C’est le printemps !

Cette période de confinement est peut-être l’occasion pour certains d’écrire. Ce n’est pas vraiment mon cas, d’abord parce que, comme beaucoup, je jongle entre le travail et l’école à la maison de deux enfants, et puis parce que je ne peux écrire qu’en groupe, ou seule, mais à la terrasse du café, au milieu de l’effervescence. Et ces deux situations sont actuellement impossibles… Heureusement, il a le jogging d’écriture proposé depuis le début de l’année à mon fils de CM1 par sa maîtresse. Il continue pendant cette période étrange, et il nous offre une parenthèse de créativité en famille dont je suis très reconnaissante. Donc chaque fois que je le peux, je m’arrête de travailler pour écrire au côté de mon « grand » en suivant les mêmes règles (15 minutes d’écriture) et la même consigne que lui… Voici le premier de ces textes. La consigne était « C’est le printemps »…

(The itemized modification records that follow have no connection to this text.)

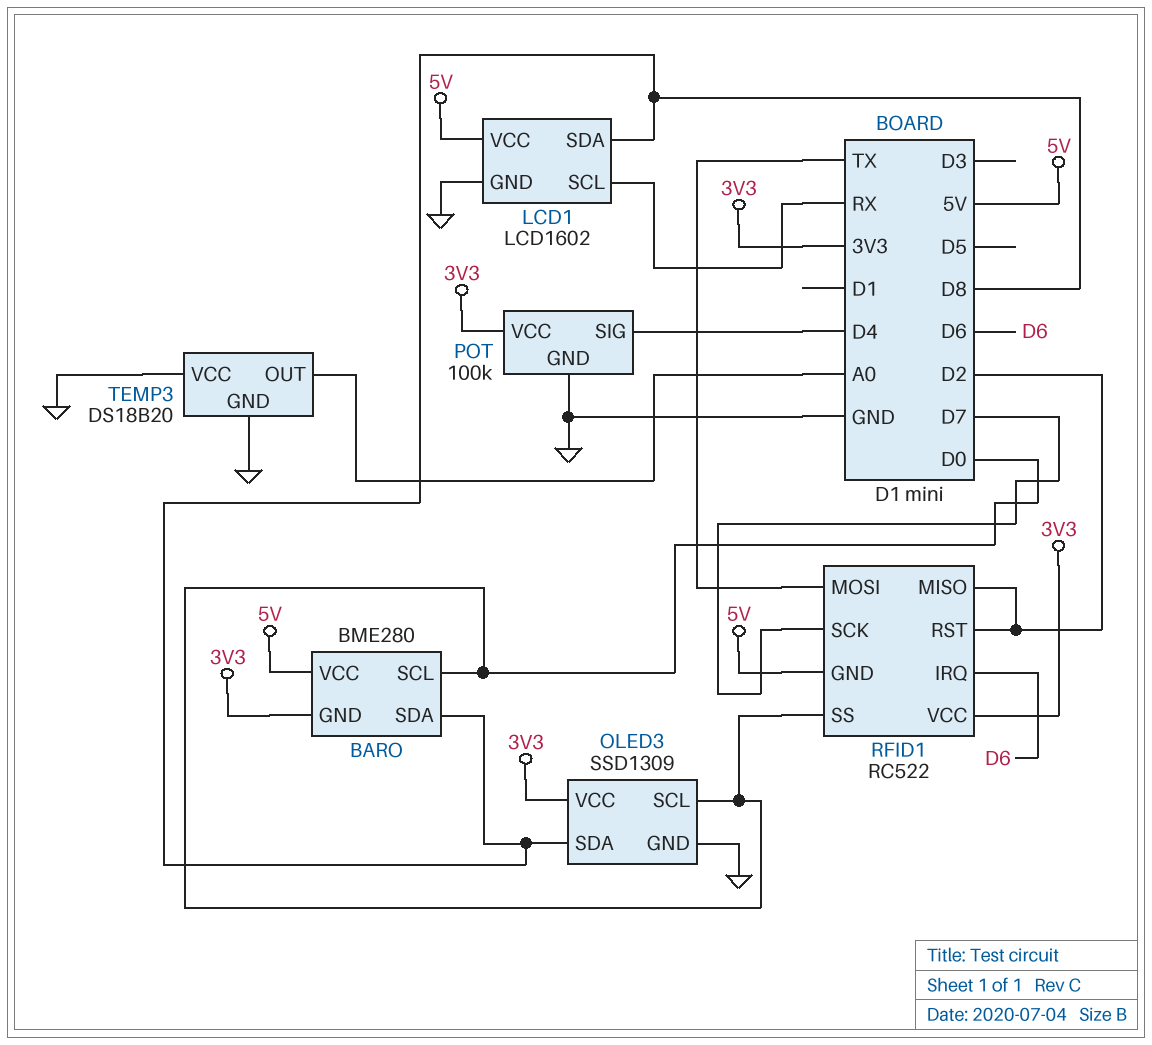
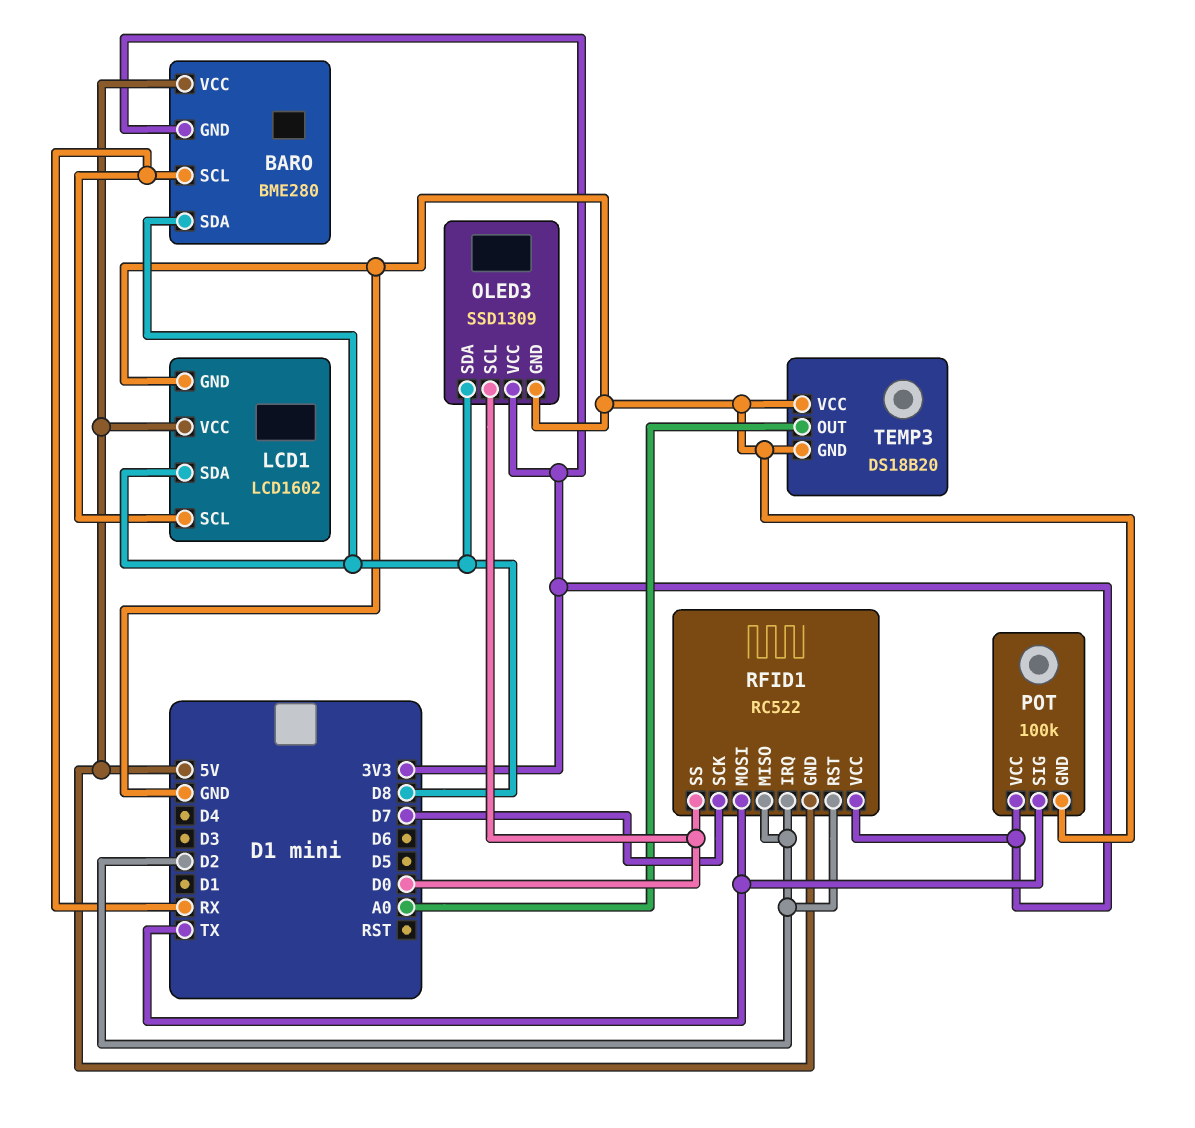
BARO pin SCL: D0 -> RX
POT pin SIG: D4 -> TX
RFID1 pin IRQ: D6 -> D2

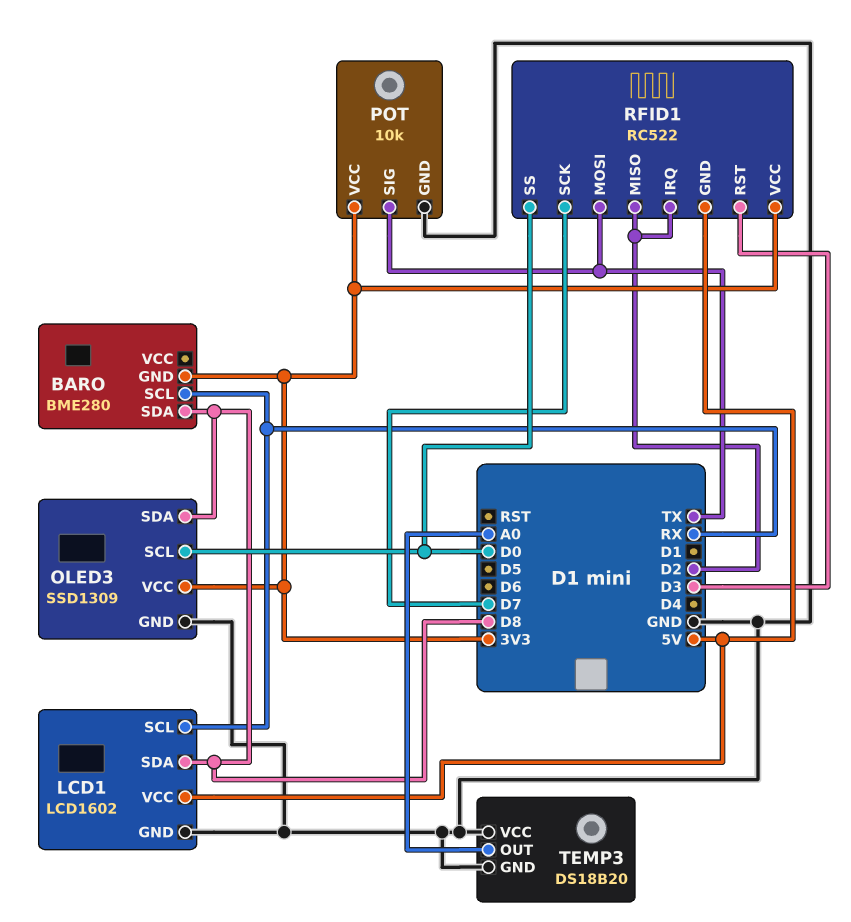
BARO pin VCC: 5V -> none
POT: 100k -> 10k
RFID1 pin RST: D2 -> D3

La présentatrice météo l’a annoncé hier au 20h de TF1. C’est le printemps ! Les jours rallongent, les températures s’adoucissent, les oiseaux pépient, les bourgeons se forment. C’est le printemps et ça me fait une belle jambe. Je suis coincé dans cette cellule de 10 m² avec une minuscule fenêtre à barreaux. Je vois s’il fait jour ou nuit, s’il pleut ou s’il neige, et je devine à une minuscule variation de la luminosité si le soleil perce ou pas à travers les nuages. La fenêtre ne s’ouvre pas, bien sûr. Alors, qu’il fasse chaud ou froid ne change rien pour moi, ici il fait toujours un peu froid de toute façon. On n’a jamais tout à fait chaud quand on est seul. Si je tends l’oreille, je peux parfois entendre les oiseaux, surtout tôt le matin, quand les marteaux piqueurs et les camions sont encore à l’arrêt. Les gardes nous réveillent tous les jours à 6 heures, comme si nous avions un emploi du temps chargé à respecter, autre que de fixer les taches au plafond, de manger la bouille infâme qu’ils nous glissent trois fois par jour par l’ouverture de la porte conçue à cet effet, et à faire quelques exercices pour se préparer à une hypothétique sortie, dans un futur que nous n’osons imaginer de peur de trop y croire. Pour l’instant, je ne vois les bourgeons qu’en fermant très fort les yeux pour retrouver des bribes de souvenirs de plus en plus flous. Des souvenirs du temps d’avant où je ne savais pas ma chance de pouvoir profiter de la chaleur du soleil, des cris des oiseaux et des grains de pollen qui me faisaient éternuer. Du temps où le printemps n’était pas qu’une annonce dérisoire d’une présentatrice météo.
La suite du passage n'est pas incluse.